Hope your pain eases up and passes very soon!

PS... You might google Optic Neuritis. I think that is the term I was trying to come up with. Here is one link but I'm sure there are many others.
http://www.bing.com/health/article/m...iple+sclerosis

In your third paragraph....You have described what I am talking about!! I don't have a glioma, but everything else sounds soooooo familiar. Thanks so much for sharing. I was starting to feel like a nut job because nothing I would take would really help. i have to just lay down and wait it out.

I get severe migraines, 3-4 times a week. I get diizzy, blurry vision, light sensitiviity, nausea, and extreme throbbing and pressure pain. I describe them very much like Dejibo.....but I have always just considered them migraines....not MS headaches, if fact, I never new there was such a thing. I thought that MS patients just get more migraines.

I take migraine meds, maxalt and/or zomig....and if it is really bad, I will take 4mg of zanaflex with the migraine med and just go to sleep.

Bingo! I went undiagnosed for so long because I just stubbornly kept going to work thinking "Well, it's just migraines, I'm unlucky".

It took much more distinctive symptoms (L'Hermittes Sign, namely) for me to realize "Okay, something's not right..".

I had gone at least 2 years with left side pain under my eye... my short term people at work (disability) figured it was dentistry gone wrong, then went the sinusitis route, etc.

Whodda thunk it would end up being MS?

Hi Karilann,
About my headaches:
I have had headaches upon waking a few times a week. It started in 1994. It goes away after a few hours with caffeine and Aspirin.

Then I can get a migraine that last a few days. That I need a dark room and to lay down for. This is only about twice a year.

Then I get sinus headaches with a cold, like now it lasted 4 days. Nose runs and is bloody way up high in the sinus area. ENT doc did a CT of sinuses and a MRI of the head (not looking for my lesions, just structure) a few years ago.

Normal at the time of course, said I had a deviated septum that's all. Many people have that. My sinuses are my weak spot. Cold weather aggravates them, not hot weather.

My head also gets the pain like Dej and Karilann described. That I believe is the MS headache vs. the other crapola ones. These get worse with relapse, but can be there when they feel like it. I haven't found anything for them.

IVSM if I relapse helps, so maybe inflammation?

If not in a relapse, I normally get this pressure as a fullness all over, tight scalp, vise-like in my whole head and it hurts just to move a few hairs on my head. Back of head hurts at ear level. Perhaps muscle spasms?, I don't know just guessing.

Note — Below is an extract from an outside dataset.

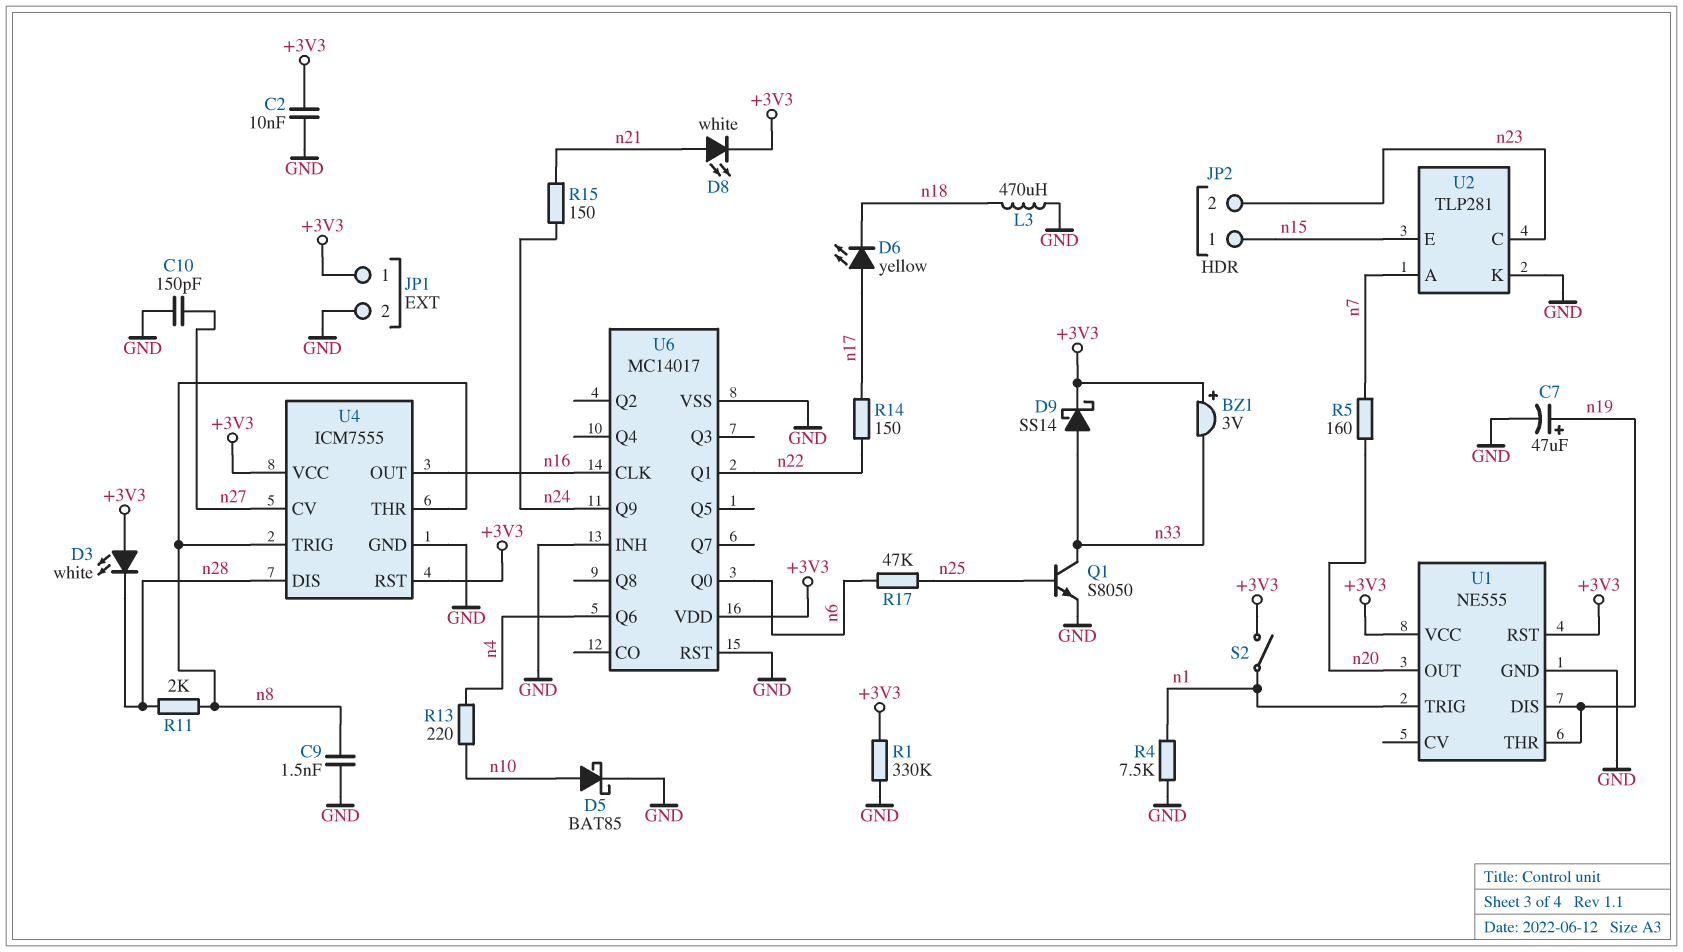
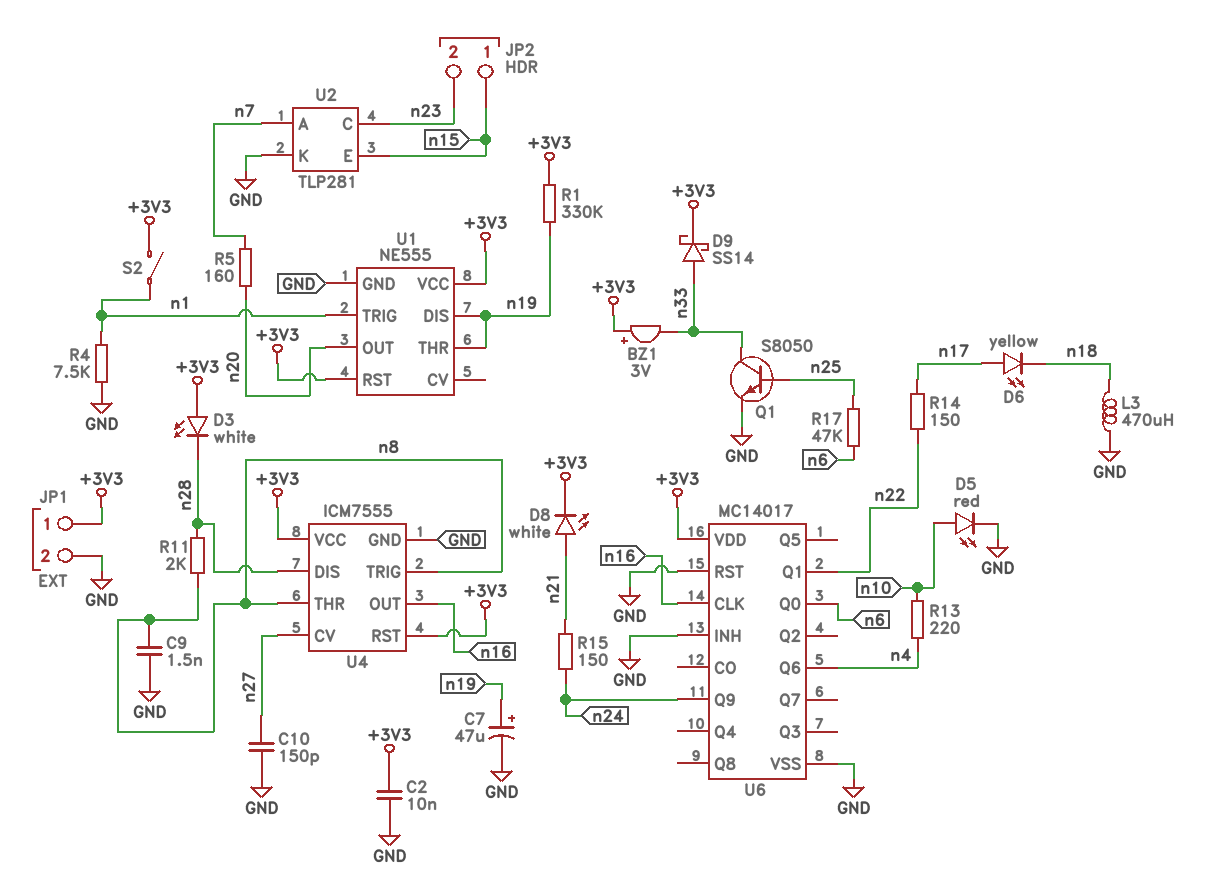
D5: schottky BAT85 (A n10, K GND) -> LED red (A n10, K GND)
R1: 330k (+3V3, GND) -> 330k (+3V3, n19)

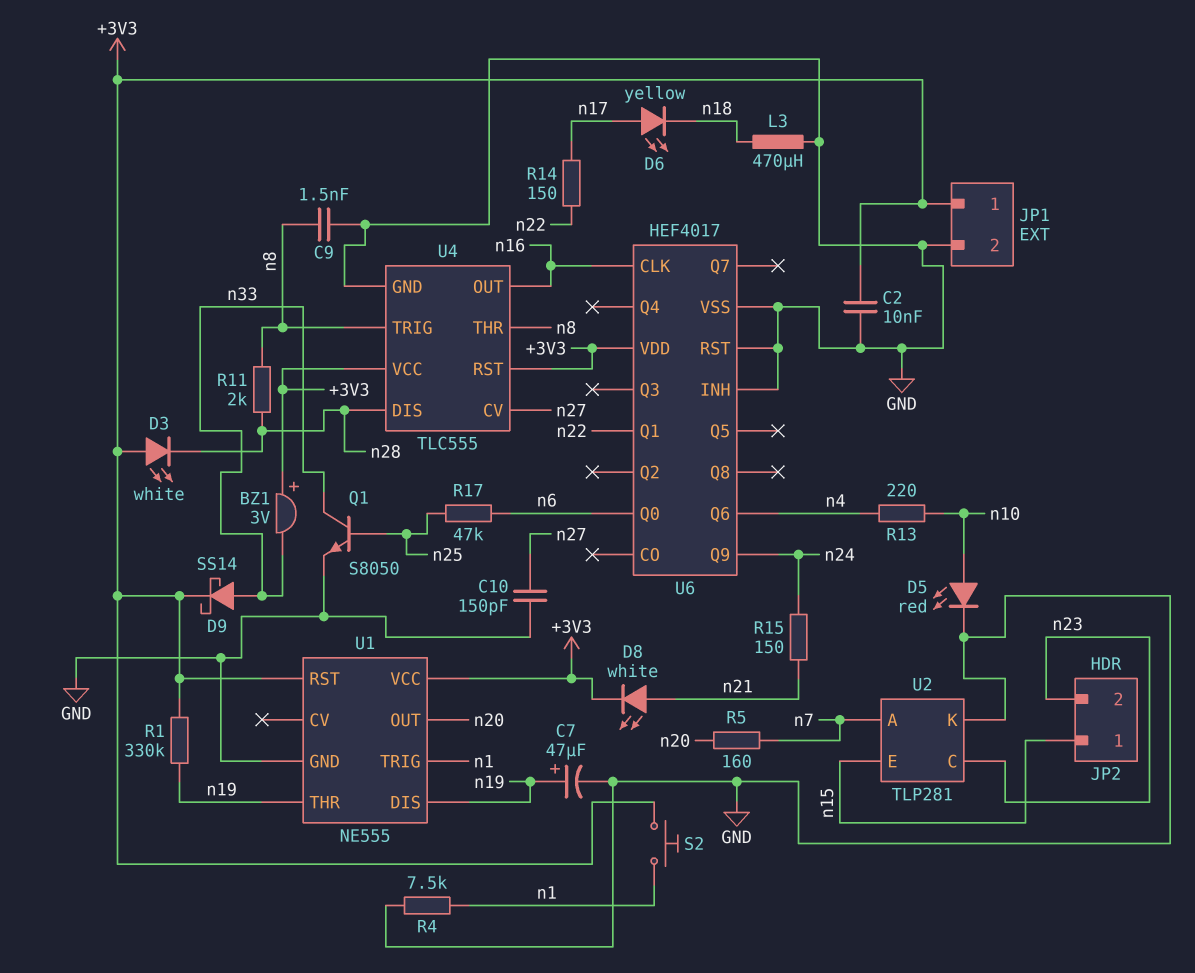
S2: switch (+3V3, n1) -> button (+3V3, n1)
U4: ICM7555 -> TLC555
U6: MC14017 -> HEF4017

I do believe headaches are common with MS people, some like normal people get, and ones that are related to our MS are different. JMO

I know what helps my headaches/migraines/MS headaches... thankfully it's legal medically in my country, because it's often the only thing that does work.

My headaches are getting progressively worse....I will be talking with my Neuro about them on Wednesday. It felt as though I had a "vice" squeezing my head when I woke up this morning, so I took 2 Exedrine Miraine and it reduced the pain down to the 'swollen brain' feeling.

I am very perplexed....... do Neurologists look at 'MS headaches' as a symptom of MS?
In fact, my migraines is what took me to a neurologist years and years ago, but when I started having other symptoms, numbness, tingling, blurry vision, loss of balance, word-find issues....he just kept telling me it was all migraine related. But when I started to have double vision, I found a new neurologist.

I had NEVER thought of MS as a source of my problems.....but at my FIRST visit, and after a very thorough neuro exam, which showed abnormal reflexes, ataxia, nystagmus, positive babinski, positive hoffmans, positive rombergs, etc.....my Neuro said his gut is telling him MS, but I would need further testing.

So about one month later, after an MRI that showed about 10 lesions, abnormal evoked potential and a visit to opthalmologist; dx: optic neuritis, I was diagnosed. Very quick from what most people have to go through to get a dx.

I said all of that to ask.....Do you think the years of my migraines were actually MS headaches? and again, do neurologists see them as a MS symptom??